The Night Strangers by Chris Bohjalian (R.I.P.)

The Night Stranger promised to be thrilling and suspenseful, and at times it was.  It really was a good choice for an R.I.P. read; I just wish I'd liked it better.

It draws some characteristics from several hallmark novels of witches, paranormal, and frightening books, but I was mostly reminded of Rosemary's Baby, a genuine classic in paranormal suspense.  The Night Strangers does not come close.

Although the suspense  (that vague, unspecified threat) hangs in the air from the beginning, there are portions that are very slow, especially those dealing with Captain Chip Linton's disastrous final flight.  Aftert the first third of the book, the suspense has lost its impact.

I found the second person voice of Chip Linton annoying.  Not just the use of second person, but the voice itself was annoying.  The family's complete and utter failure to have a normal reaction to their new "friends" in the small town gave me the willies.  The attempt to justify their lack of perception by bringing up Chip's trauma and survivor's guilt (over and over) didn't work for me.  Chip and his wife were almost scarier to me than the "herbalists" (with an unhealthy interest in the couple's twin daughters) that befriend them .

A great deal of time is spent on the old house the couple buys, and its oddities, but truthfully, except for the door in the basement, none of the other oddities have any purpose or genuine connection to the story.  It is as if the author couldn't decide who or what was the real threat in the novel.

I've put off reviewing this because I was so disappointed in it, but one more detail (Spoiler Alert!!!) -- nobody in town noticed that some of the individuals didn't age.  I was OK with this for a while, but when at the end, it was revealed that some of the characters were over 100...I just threw up my hands.

Other Opinions:    Night Light Reviews (loved it), The Bookish Librarian (loved it), Whimpulsive (liked it),
Scott William Foley (finally someone who had similar thoughts!), and Fancy Terrible (again, similar opinion to mine)

I had a hard time finding anyone who shared my opinion.  Most of the reviews were extremely positive.

Fiction.  Supernatural.  2011.  400 pages.


  1. This book is definitely getting mixed reactions.

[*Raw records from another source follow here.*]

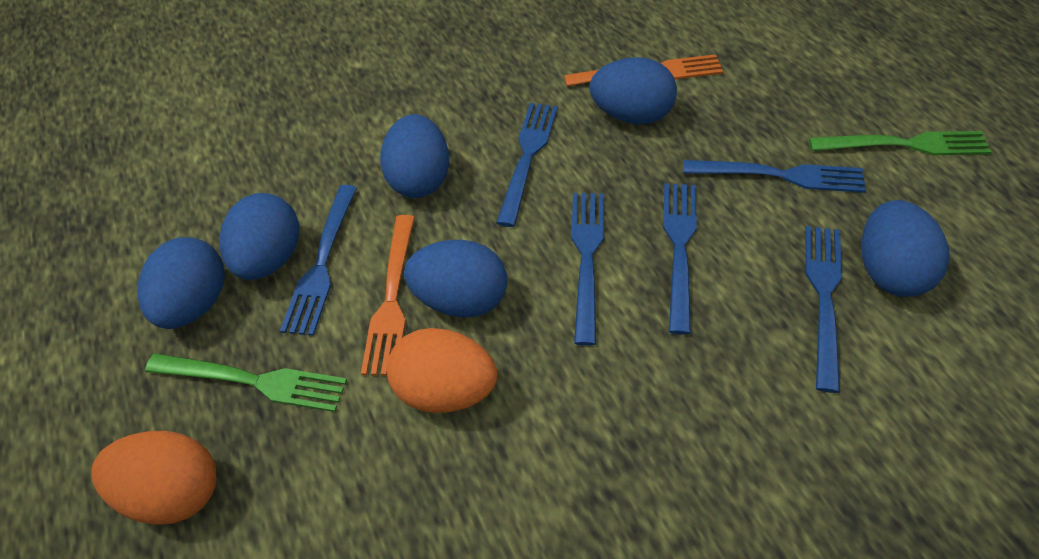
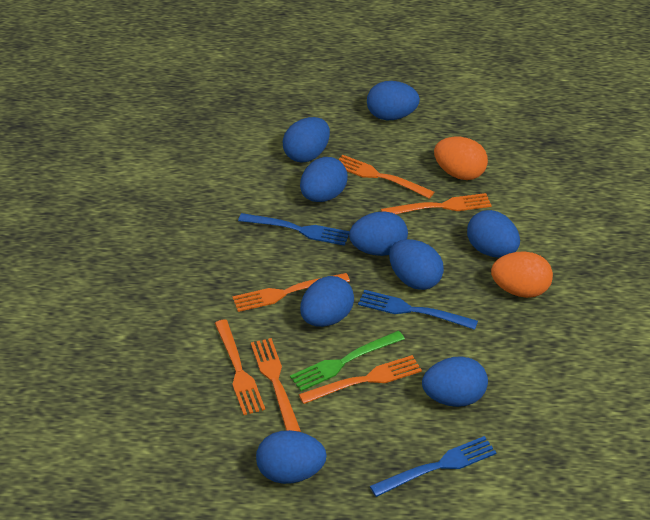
blue egg: 6 -> 9
blue fork: 6 -> 3
green fork: 2 -> 1
orange fork: 2 -> 6

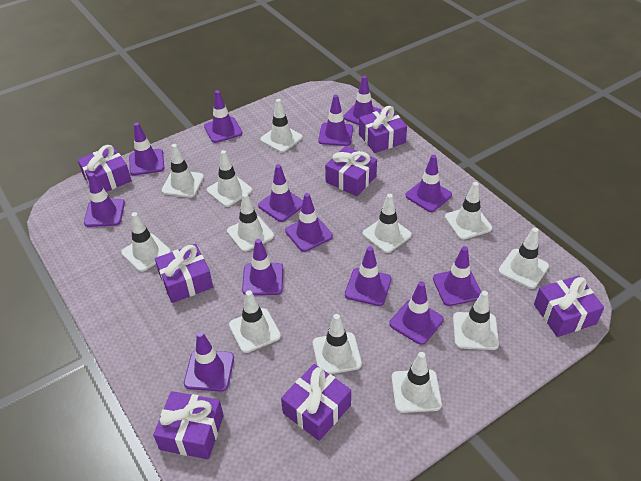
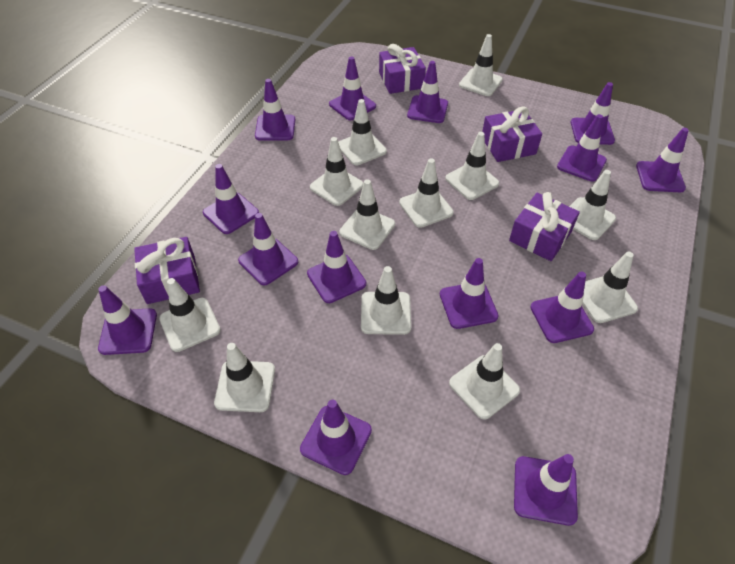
purple gift: 7 -> 4
purple traffic cone: 13 -> 14

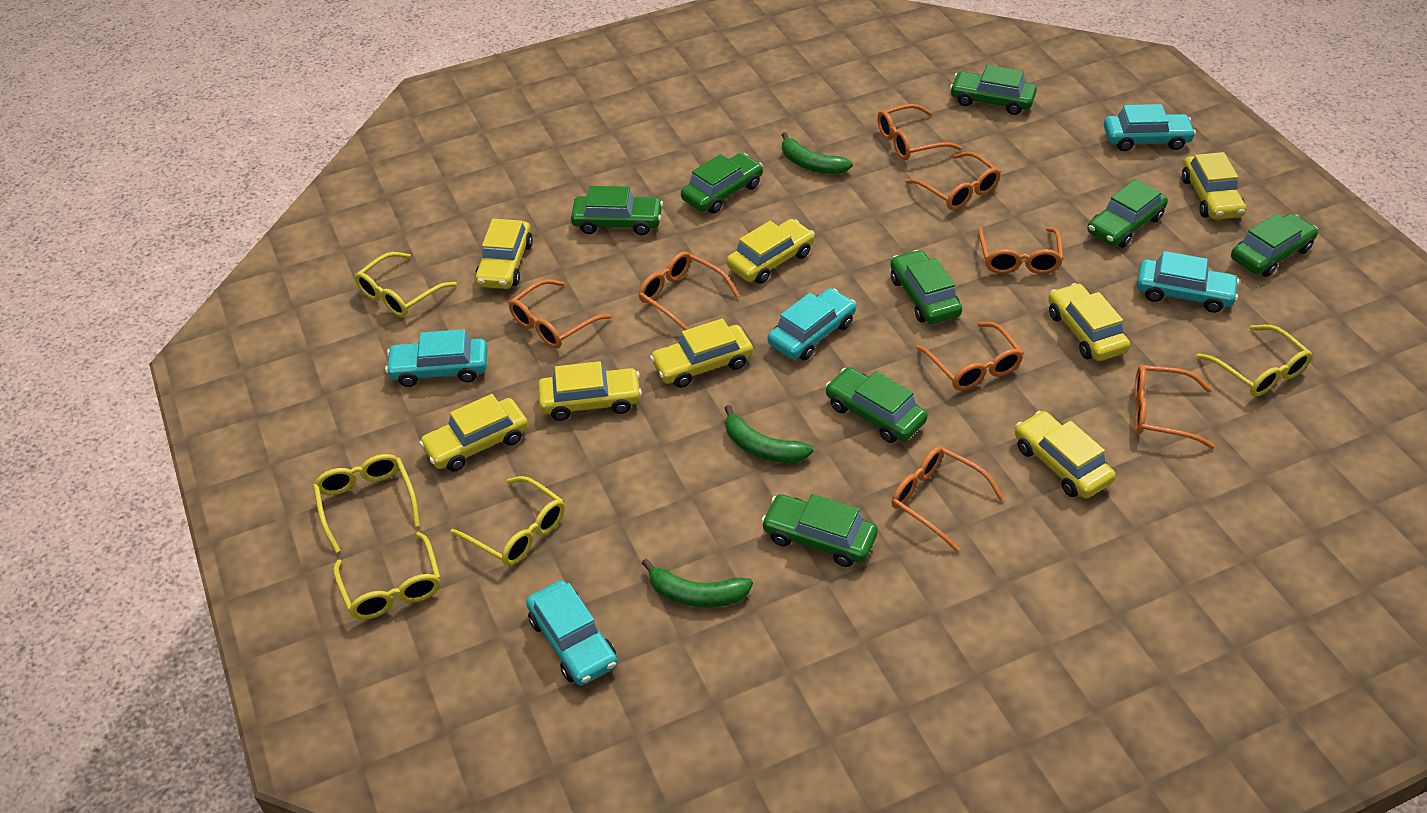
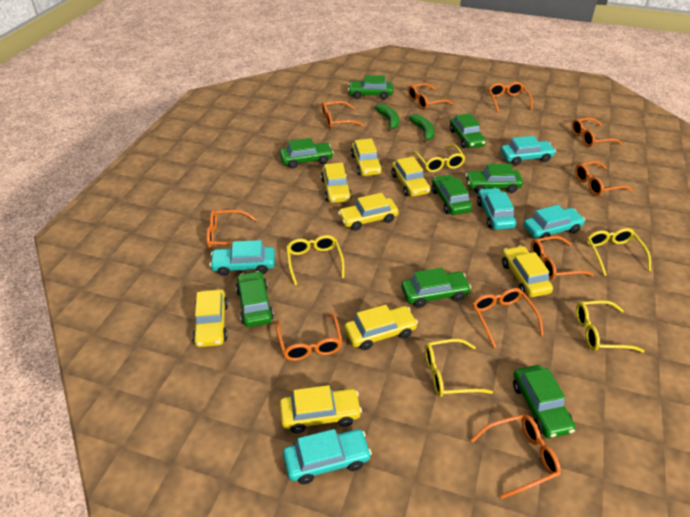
green banana: 3 -> 2
orange glasses: 8 -> 10

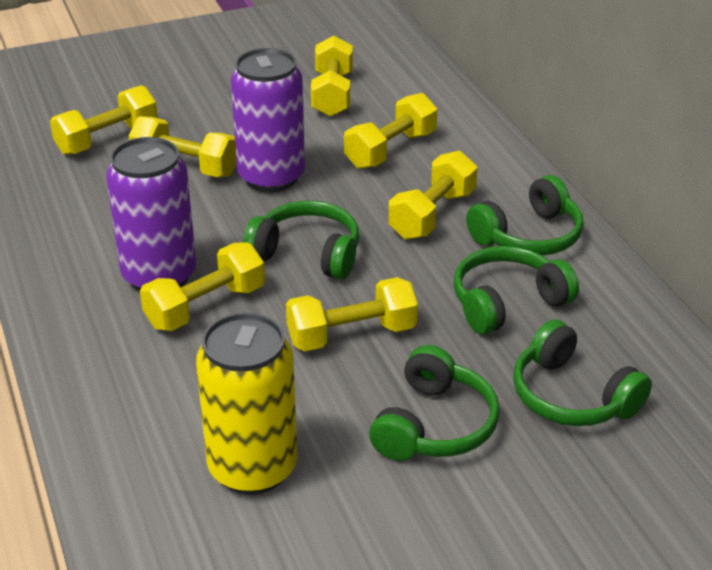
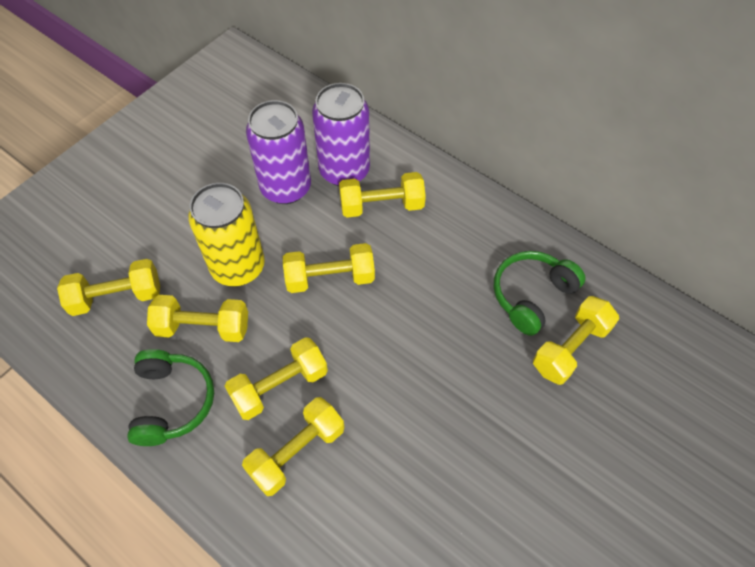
green headphones: 5 -> 2

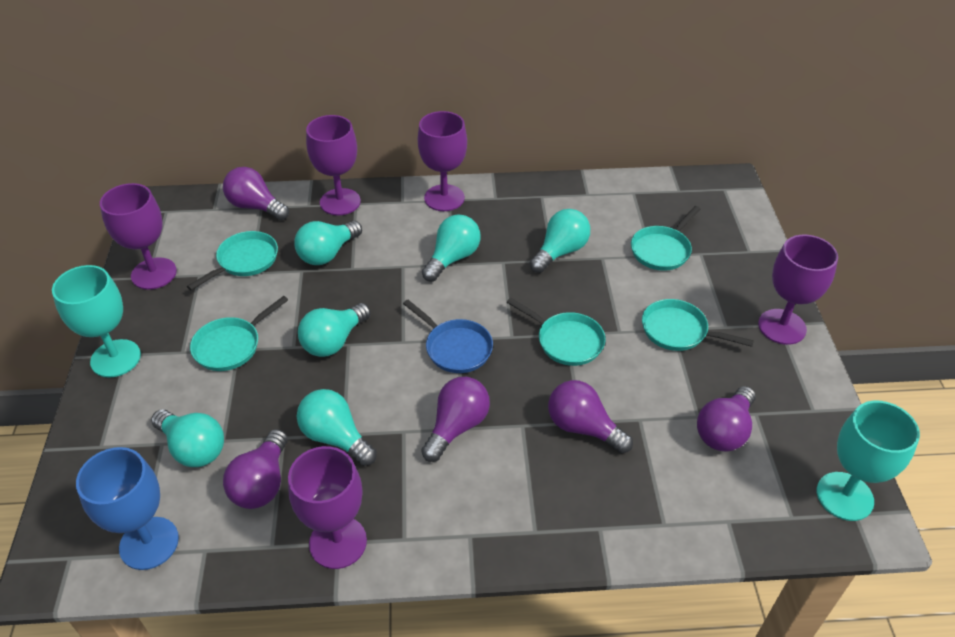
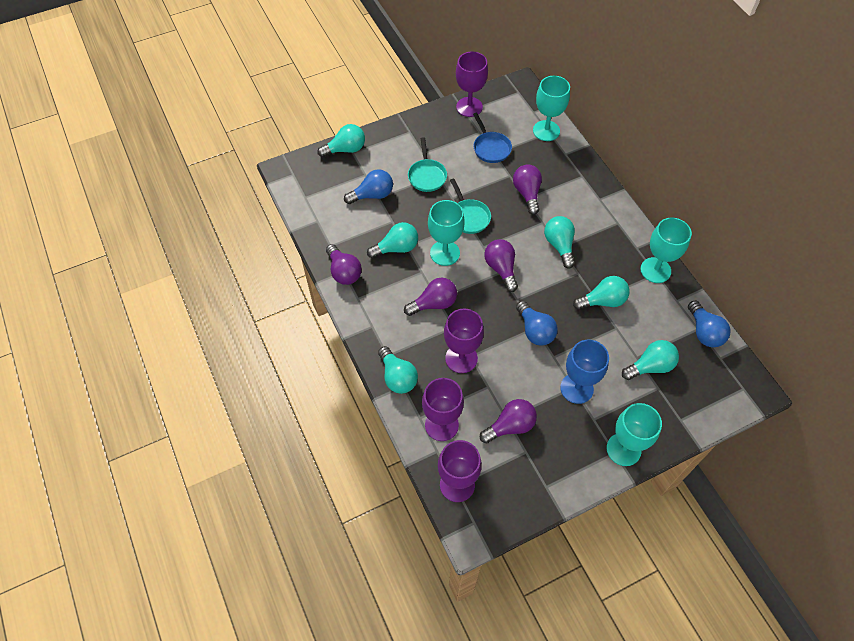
blue light bulb: 0 -> 3
purple goblet: 5 -> 4
turquoise goblet: 2 -> 4
turquoise pan: 5 -> 2

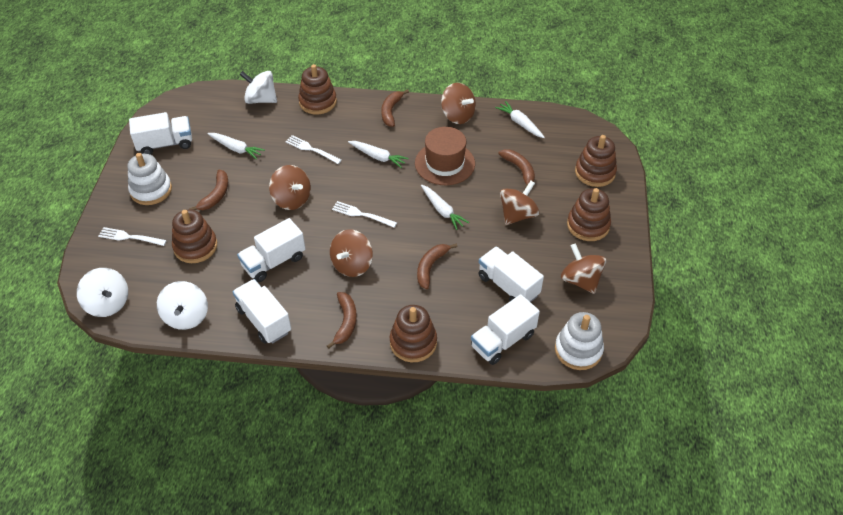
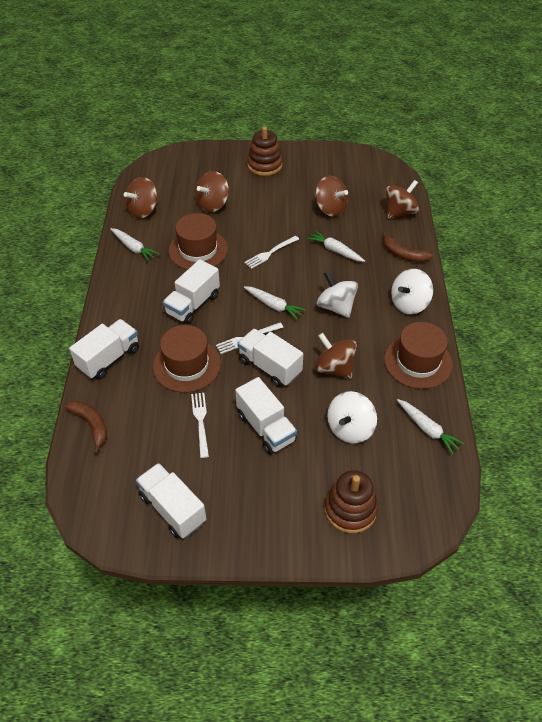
brown banana: 5 -> 2
brown hat: 1 -> 3
brown stacking toy: 5 -> 2
white stacking toy: 2 -> 0

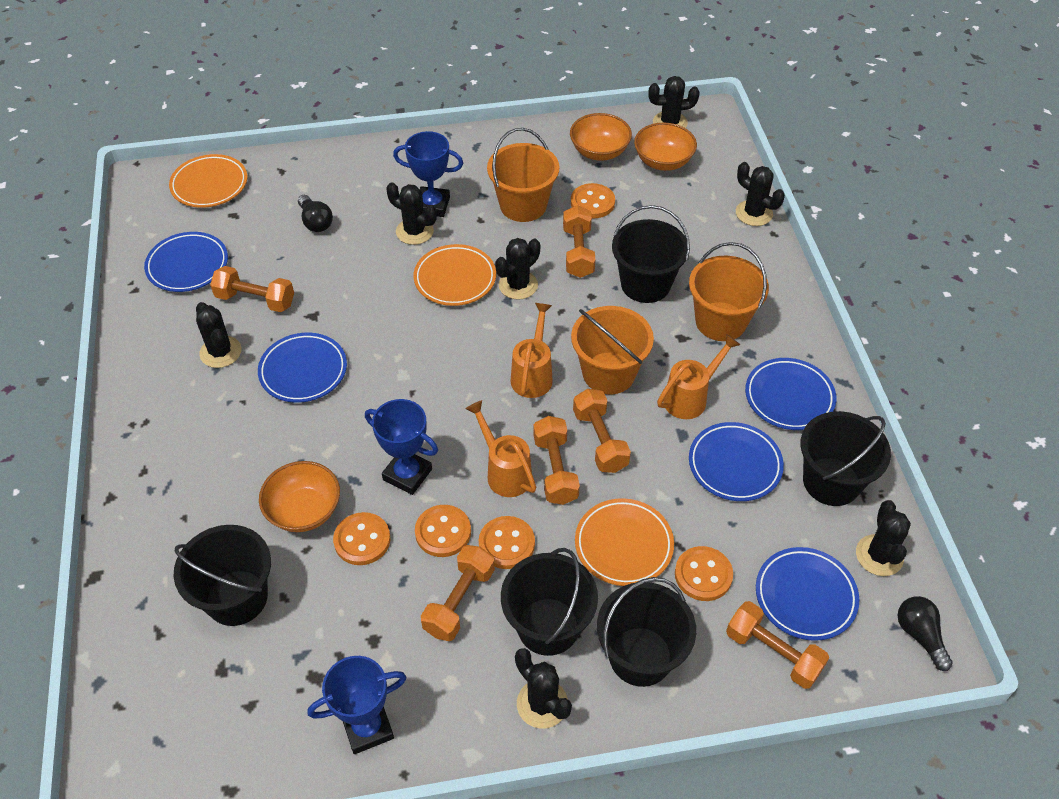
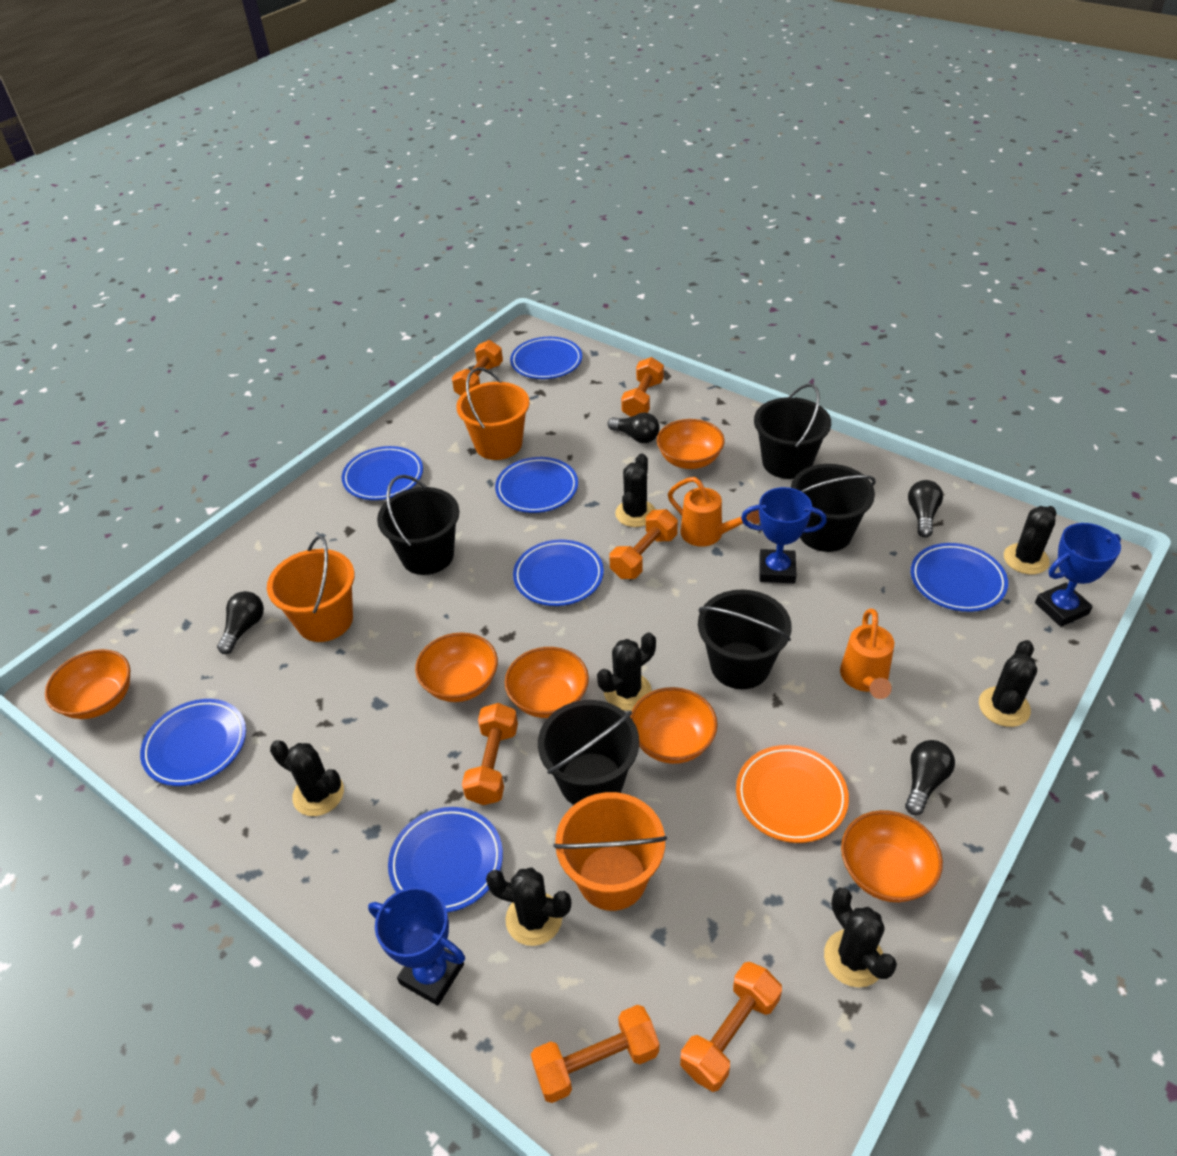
black light bulb: 2 -> 4
blue plate: 5 -> 7
orange bowl: 3 -> 6
orange button: 5 -> 0
orange plate: 3 -> 1
orange watering can: 3 -> 2

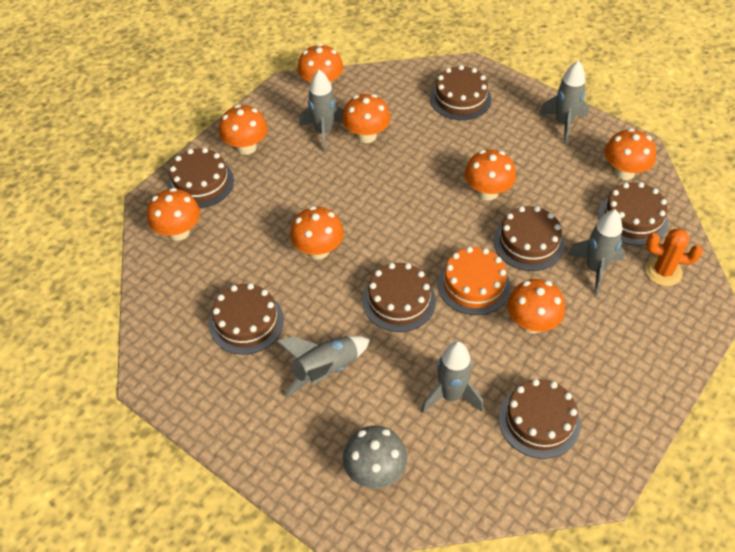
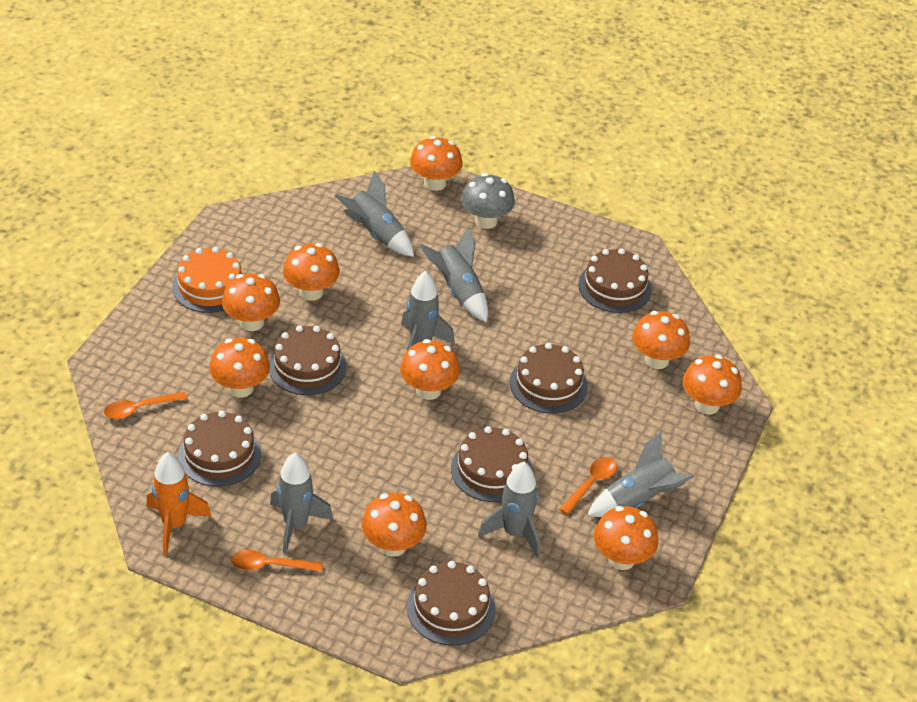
brown cake: 7 -> 6
grey rocket: 5 -> 6
orange cactus: 1 -> 0
orange mushroom: 8 -> 9
orange rocket: 0 -> 1
orange spoon: 0 -> 3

I'm looking forward to checking it out myself. Wonder if part of the problem is that this author doesn't normally write paranormal?

  2. Kay - While the book didn't accomplish its purpose for me, it obviously works for many people. I think this is one that you should read just to see where your opinion falls. :)

  3. It is too bad you didn't enjoy this more. I really want to read it at some point.

  4. I really wanted to like this one and obviously others did. Maybe I'm just in one of those moods.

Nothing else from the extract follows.